Studio album by Olamide
- Released: 9 August 2023
- Recorded: 2021–2023
- Length: 39:52
- Labels: YBNL Nation; Empire;
- Producers: Niketaz; P.Priime; LNK; Eskeez; Bbanks; Alex Lustig; Magicsticks;

Olamide chronology
| UY Scuti (2020) | Unruly (2023) | Ikigai / 生き甲斐 (Vol. 1) (2024) |

Singles from Unruly
- "Trumpet" Released: 20 April 2023; "New Religion" Released: 2 June 2023;

= Unruly (album) =

Unruly is the tenth studio album by Nigerian rapper Olamide. It was released on 9 August 2023 by YBNL Nation and Empire Distribution, and features Rema, Asake, Fireboy DML, Bnxn and CKay. The album featured production from Niketaz, P.Priime, LNK, Eskeez, Bbanks, Alex Lustig, CKay and Magicsticks. Unruly was preceded by the singles "Trumpet" and "New Religion". The album serves as a follow-up to UY Scuti (2021).

== Background ==
The album was first set for release on 12 July 2023, when it was eventually delayed to 9 August 2023.

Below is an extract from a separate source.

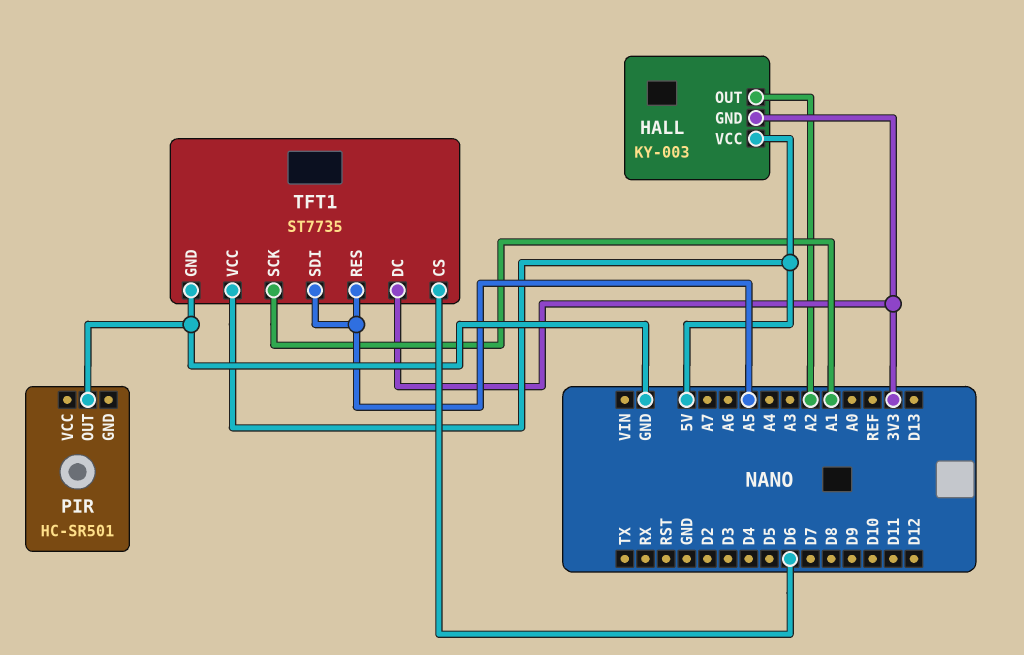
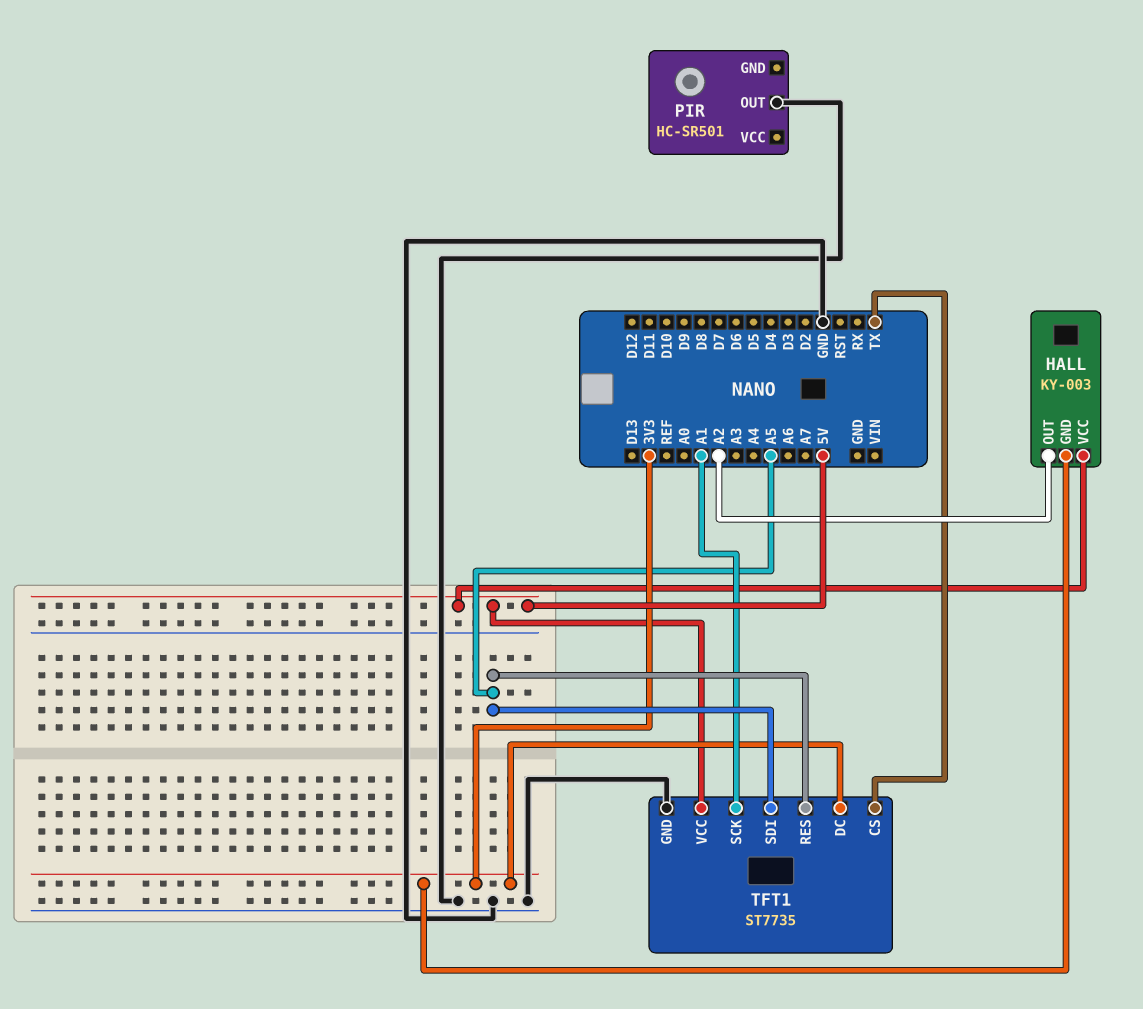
TFT1 pin CS: D6 -> TX

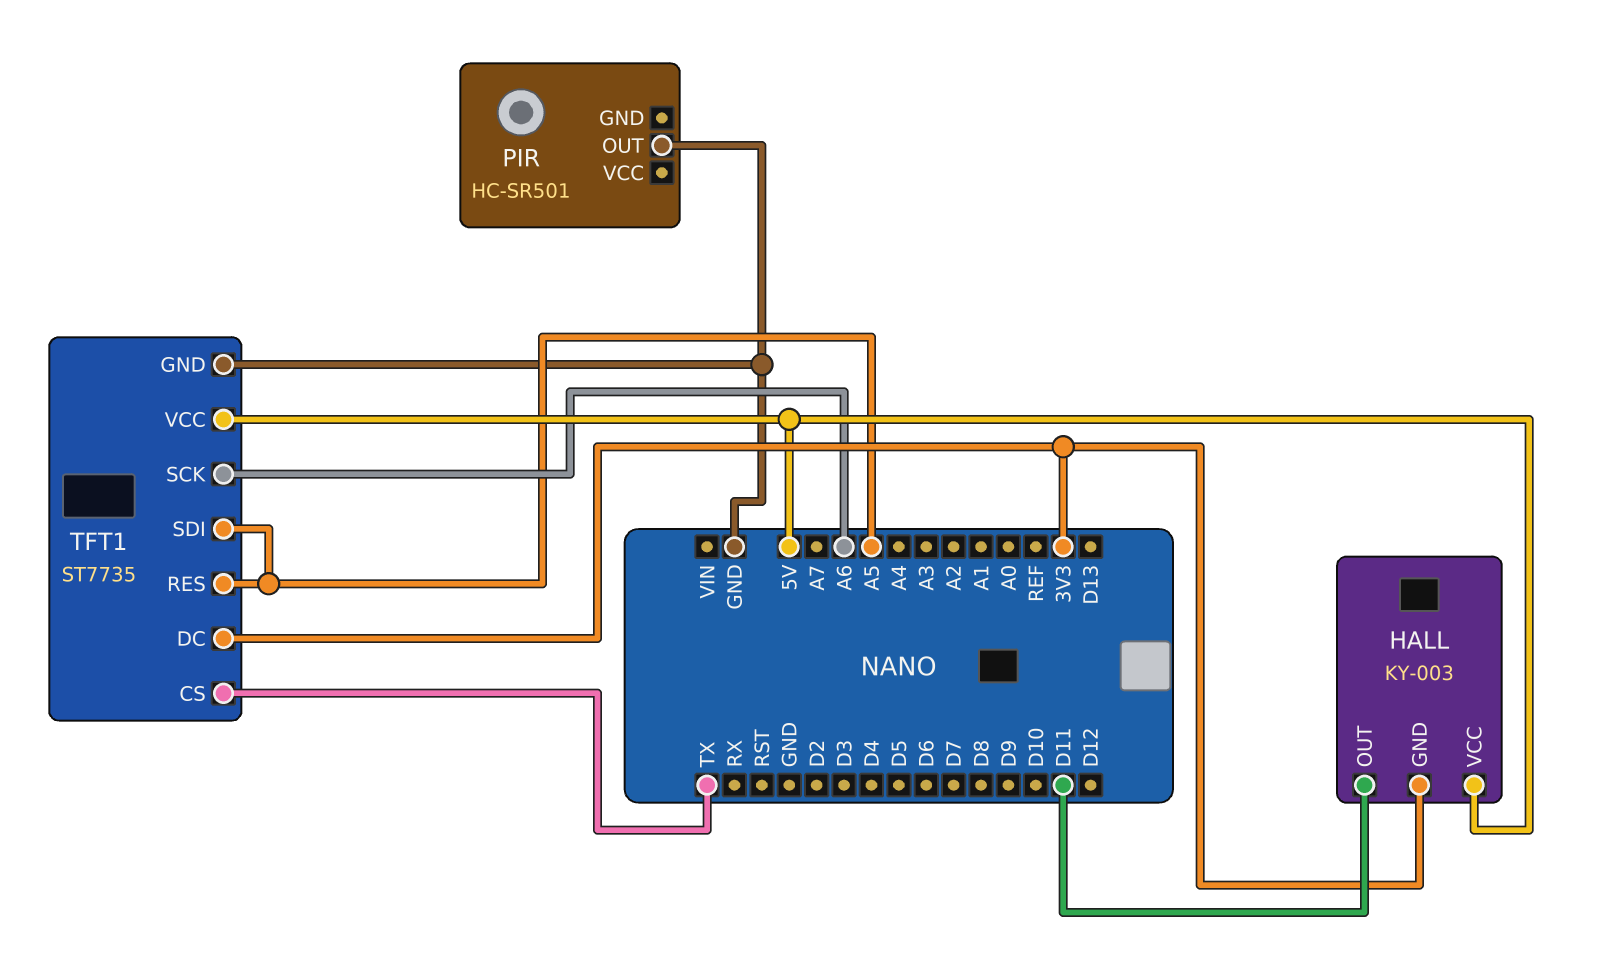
HALL pin OUT: A2 -> D11
TFT1 pin SCK: A1 -> A6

In an interview with Nandi Madiba on Apple Music's Africa Now Radio, Olamide discussed the reason for the delay of Unruly, it being the rise of Afrobeats during the year. He explained: "I've been on the ground, trying to put in work and get my stuff together because the new wave is so crazy right now and you just have to figure a way to be in tune with time, which is not easy, so I've been working on that for so long. That’s why it took me so long."

== Singles ==
The album's lead single "New Religion", features label signee Asake and was produced by Magicsticks and Bbanks. The song was released on 2 June 2023, alongside a music video directed by Jyde Ajala. The album's second single "Trumpet" features CKay and was released on 20 April 2023. The song was produced by P.Priime and CKay, with its release being accompanied by a Jyde Ajala-directed music vieo.

== Critical reception ==

The album received generally positive reviews from critics. Adeayo Adebiyi of Pulse Nigeria described Unruly as a solid, pop-driven album where the artist embraced shapeshifting across genres, heavily influenced by younger collaborators like his label signee Asake. Despite its stellar production and sonic coherence, he felt the album struggled to retain Olamide's earlier rawness, making it less compelling for longtime fans. Adebiyi stated, "Olamide injected creativity through impeccable production but struggled to retain a compelling identity." The album received a total score of 7.5/10.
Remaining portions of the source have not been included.